Prisoners in Kosovo have complained to the Council of Europe Committee for the Prevention of Torture that they have been mistreated and threatened at the time of arrest, and during police questioning.
The allegations were published in the report, published following a 2020 visit by the Committee.
Most interviewees said they were not ill-treated by police but a number of allegations were recorded about physical ill-treatment at the time of apprehension and during police questioning. These included threats of physical ill-treatment during interviews, verbal abuse, and excessively tight handcuffing.
The Committee said the police must take steps to combat ill-treatment and they should deliver a clear message to all employees that ill-treatment, including verbal abuse, is unlawful and will be punished.
Also noted was the fact that while safeguards against ill-treatment are in place, additional steps are required to ensure they’re implemented.
The CPT fielded numerous claims that requests by a detained person to notify a third person had not been granted by the police.
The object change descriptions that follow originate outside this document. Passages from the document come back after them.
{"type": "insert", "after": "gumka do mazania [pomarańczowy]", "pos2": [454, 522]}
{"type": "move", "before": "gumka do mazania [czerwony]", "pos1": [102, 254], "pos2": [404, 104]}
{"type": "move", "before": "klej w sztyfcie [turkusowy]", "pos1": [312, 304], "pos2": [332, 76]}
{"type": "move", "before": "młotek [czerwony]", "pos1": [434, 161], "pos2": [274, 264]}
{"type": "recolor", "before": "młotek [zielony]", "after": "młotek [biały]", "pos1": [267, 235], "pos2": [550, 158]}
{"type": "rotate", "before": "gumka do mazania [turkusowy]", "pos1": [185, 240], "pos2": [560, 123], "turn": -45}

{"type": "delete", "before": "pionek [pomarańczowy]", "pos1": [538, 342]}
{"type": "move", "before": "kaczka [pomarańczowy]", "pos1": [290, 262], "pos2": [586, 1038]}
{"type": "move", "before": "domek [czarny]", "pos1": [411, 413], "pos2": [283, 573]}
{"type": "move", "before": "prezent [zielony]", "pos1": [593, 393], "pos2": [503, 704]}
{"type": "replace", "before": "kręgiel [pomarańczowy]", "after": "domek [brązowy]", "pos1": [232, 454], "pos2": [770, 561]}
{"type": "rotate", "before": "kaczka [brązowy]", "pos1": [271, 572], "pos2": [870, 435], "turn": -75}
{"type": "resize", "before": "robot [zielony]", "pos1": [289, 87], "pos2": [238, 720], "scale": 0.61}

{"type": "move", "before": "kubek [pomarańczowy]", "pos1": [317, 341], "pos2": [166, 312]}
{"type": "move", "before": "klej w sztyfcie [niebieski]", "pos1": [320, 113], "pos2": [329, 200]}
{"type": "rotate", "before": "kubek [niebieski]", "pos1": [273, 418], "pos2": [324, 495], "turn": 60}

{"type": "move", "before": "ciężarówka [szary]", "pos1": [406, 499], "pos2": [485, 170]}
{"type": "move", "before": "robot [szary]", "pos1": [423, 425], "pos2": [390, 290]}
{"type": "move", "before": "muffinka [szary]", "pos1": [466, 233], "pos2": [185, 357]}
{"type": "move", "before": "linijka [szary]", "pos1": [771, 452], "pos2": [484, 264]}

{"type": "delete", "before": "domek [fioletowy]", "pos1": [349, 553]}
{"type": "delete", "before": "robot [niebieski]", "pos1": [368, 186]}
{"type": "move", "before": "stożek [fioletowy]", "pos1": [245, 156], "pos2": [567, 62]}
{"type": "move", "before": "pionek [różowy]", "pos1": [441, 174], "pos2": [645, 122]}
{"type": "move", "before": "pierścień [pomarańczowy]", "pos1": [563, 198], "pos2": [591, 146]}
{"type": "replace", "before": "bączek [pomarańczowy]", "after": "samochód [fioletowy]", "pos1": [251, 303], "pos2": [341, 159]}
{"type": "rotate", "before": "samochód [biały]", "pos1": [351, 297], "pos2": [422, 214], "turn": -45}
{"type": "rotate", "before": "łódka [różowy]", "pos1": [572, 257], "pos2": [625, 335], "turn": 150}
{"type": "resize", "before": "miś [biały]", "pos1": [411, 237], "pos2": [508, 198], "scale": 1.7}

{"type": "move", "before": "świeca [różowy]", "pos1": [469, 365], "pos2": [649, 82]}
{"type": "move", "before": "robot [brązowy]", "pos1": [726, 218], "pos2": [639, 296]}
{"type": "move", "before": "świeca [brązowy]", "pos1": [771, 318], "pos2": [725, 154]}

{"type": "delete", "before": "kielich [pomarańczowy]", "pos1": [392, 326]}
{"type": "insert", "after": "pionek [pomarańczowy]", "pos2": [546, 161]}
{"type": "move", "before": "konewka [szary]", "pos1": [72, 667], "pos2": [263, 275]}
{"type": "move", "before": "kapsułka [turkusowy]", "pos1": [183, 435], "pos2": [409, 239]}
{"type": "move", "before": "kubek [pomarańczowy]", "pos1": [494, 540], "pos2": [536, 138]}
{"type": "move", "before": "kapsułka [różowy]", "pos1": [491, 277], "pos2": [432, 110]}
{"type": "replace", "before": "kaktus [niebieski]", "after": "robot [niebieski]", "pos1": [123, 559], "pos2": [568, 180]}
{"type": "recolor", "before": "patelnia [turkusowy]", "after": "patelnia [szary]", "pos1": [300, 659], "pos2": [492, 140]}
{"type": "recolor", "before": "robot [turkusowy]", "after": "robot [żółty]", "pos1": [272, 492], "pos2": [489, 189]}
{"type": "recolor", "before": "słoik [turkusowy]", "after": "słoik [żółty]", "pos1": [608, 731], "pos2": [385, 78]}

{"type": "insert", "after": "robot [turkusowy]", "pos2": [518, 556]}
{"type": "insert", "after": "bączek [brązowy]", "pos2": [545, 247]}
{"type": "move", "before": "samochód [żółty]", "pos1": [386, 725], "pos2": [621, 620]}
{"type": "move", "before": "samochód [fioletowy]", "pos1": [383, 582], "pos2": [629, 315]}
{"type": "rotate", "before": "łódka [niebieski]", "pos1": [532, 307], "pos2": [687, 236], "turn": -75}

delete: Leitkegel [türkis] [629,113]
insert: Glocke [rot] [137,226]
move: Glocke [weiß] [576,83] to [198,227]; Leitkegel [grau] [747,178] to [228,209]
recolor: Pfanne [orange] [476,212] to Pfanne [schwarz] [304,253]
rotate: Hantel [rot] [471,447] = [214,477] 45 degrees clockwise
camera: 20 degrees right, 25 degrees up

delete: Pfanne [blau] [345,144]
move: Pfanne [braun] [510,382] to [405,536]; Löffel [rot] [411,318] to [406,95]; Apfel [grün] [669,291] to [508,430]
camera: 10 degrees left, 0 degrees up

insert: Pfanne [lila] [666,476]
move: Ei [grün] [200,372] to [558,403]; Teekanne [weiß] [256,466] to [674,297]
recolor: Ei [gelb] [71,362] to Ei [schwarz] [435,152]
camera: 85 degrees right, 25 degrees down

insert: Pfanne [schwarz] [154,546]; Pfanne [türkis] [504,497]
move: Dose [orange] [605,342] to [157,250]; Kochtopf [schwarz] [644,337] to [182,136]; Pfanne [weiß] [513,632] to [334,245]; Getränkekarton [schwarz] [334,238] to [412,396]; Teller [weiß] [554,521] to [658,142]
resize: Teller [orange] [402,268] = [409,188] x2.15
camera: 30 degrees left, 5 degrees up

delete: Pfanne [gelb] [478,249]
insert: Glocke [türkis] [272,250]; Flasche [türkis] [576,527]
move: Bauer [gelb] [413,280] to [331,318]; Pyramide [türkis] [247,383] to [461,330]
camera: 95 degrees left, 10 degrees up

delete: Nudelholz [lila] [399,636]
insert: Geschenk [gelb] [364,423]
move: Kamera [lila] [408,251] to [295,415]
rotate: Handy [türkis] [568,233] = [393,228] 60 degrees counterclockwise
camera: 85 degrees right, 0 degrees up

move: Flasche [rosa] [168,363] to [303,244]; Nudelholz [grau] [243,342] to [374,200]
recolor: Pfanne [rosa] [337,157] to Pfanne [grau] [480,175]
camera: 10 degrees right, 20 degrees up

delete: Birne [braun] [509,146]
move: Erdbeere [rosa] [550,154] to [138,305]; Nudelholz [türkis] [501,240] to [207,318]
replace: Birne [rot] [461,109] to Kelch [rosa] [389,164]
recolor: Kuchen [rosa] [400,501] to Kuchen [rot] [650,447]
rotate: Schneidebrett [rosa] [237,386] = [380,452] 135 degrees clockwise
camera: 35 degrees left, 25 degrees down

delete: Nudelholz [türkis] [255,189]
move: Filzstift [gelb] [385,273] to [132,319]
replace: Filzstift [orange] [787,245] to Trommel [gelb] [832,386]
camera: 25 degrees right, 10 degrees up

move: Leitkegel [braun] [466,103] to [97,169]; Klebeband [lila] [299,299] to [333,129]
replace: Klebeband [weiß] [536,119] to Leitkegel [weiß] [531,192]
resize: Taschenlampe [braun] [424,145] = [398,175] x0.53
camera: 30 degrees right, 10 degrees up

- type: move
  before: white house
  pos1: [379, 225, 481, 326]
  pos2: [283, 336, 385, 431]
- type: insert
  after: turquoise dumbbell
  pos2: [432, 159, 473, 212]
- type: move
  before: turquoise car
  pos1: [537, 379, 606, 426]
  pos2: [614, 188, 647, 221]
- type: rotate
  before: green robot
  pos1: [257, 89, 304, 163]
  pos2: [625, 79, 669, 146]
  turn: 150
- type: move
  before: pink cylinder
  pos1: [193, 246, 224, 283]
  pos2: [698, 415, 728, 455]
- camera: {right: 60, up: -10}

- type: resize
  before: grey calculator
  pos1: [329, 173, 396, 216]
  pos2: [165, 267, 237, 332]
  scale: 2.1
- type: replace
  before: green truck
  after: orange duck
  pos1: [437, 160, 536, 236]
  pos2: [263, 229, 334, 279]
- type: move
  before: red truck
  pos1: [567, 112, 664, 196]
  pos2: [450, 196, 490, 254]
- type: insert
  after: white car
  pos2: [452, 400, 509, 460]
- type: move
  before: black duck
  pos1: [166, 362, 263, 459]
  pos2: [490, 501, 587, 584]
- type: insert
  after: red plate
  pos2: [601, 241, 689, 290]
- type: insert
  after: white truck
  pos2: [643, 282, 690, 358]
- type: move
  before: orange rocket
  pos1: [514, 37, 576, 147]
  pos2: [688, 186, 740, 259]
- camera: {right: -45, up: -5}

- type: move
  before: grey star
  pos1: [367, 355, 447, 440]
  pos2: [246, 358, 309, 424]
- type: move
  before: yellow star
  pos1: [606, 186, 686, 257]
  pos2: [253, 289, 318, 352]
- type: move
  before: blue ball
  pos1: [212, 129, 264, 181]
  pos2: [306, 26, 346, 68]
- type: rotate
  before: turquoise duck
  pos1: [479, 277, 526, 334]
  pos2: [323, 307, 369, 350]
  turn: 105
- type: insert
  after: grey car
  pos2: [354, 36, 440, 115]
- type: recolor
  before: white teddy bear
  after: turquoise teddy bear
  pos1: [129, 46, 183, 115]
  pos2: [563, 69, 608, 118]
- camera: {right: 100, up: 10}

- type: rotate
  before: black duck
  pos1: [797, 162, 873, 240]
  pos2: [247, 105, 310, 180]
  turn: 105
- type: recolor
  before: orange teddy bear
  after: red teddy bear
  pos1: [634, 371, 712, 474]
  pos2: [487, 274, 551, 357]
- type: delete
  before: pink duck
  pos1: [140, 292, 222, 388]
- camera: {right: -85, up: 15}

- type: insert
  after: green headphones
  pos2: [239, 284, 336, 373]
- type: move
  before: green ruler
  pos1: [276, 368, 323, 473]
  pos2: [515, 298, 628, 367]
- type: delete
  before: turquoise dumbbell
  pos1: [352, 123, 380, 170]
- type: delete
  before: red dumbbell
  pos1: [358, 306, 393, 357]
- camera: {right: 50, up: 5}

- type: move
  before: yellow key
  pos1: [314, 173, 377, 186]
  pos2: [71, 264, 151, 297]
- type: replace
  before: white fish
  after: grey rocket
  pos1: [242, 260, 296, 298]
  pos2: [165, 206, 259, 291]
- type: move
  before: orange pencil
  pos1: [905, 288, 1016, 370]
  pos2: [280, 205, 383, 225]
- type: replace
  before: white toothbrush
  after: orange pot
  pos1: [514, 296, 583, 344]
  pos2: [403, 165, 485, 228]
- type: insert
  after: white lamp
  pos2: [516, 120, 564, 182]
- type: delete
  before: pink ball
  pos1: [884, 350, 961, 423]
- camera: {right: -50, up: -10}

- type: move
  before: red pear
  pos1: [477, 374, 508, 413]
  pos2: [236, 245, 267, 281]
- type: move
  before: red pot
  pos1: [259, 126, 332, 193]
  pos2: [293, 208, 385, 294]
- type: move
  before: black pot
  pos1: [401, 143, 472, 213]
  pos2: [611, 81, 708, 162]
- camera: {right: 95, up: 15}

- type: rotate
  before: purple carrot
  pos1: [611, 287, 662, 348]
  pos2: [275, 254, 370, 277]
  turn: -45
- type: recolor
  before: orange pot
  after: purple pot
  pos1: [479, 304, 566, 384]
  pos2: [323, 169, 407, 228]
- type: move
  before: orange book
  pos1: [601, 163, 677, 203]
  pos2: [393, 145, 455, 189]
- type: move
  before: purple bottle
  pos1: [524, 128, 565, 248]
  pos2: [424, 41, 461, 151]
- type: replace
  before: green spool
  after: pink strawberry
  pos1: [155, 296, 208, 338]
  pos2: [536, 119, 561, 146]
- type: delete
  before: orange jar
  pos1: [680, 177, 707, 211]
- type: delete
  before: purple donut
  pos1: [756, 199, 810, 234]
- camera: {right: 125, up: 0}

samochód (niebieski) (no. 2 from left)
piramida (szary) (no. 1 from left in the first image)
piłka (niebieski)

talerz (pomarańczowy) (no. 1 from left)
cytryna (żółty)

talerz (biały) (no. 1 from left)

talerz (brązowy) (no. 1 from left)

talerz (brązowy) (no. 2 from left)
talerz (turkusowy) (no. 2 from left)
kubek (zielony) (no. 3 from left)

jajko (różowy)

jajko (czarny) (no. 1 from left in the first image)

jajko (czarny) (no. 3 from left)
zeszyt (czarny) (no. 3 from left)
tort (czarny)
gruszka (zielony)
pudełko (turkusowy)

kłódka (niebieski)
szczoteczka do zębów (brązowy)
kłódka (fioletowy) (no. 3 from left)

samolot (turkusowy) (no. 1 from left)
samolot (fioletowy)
Furthermore, request for a lawyer was ignored until after the first questioning by a police officer, or even during the first appearance in front of a judge. Many said they were not informed of their rights during the initial stage of police custody.
Prisoners also said there were issues with corruption. The Committee noted a widespread belief that things could. be bought, including drugs, mobile phones and preferential treatment. Authorities have been asked to increase efforts to combat corruption in Kosovo’s prisons, including sending a clear message to staff that obtaining or demanding money from a prisoner is unacceptable.
In terms of conditions, they were deemed generally acceptable but a number of recommendations were made. This included a request to make the environment “less oppressive”.
Since the last visit, in 2015, a number of improvements were noted. These include the opening of new establishments and the fact prisons were not overcrowded. Additionally, a Prisoner Assessment and Classification Unit was opened in Prishtine and healthcare is now provided to all prisoners. Staff and doctor numbers were adequate and each unit has a full-time clinical psychologist.
In the country’s psychological units, there were little to no complaints from those interviewed and conditions were observed as good.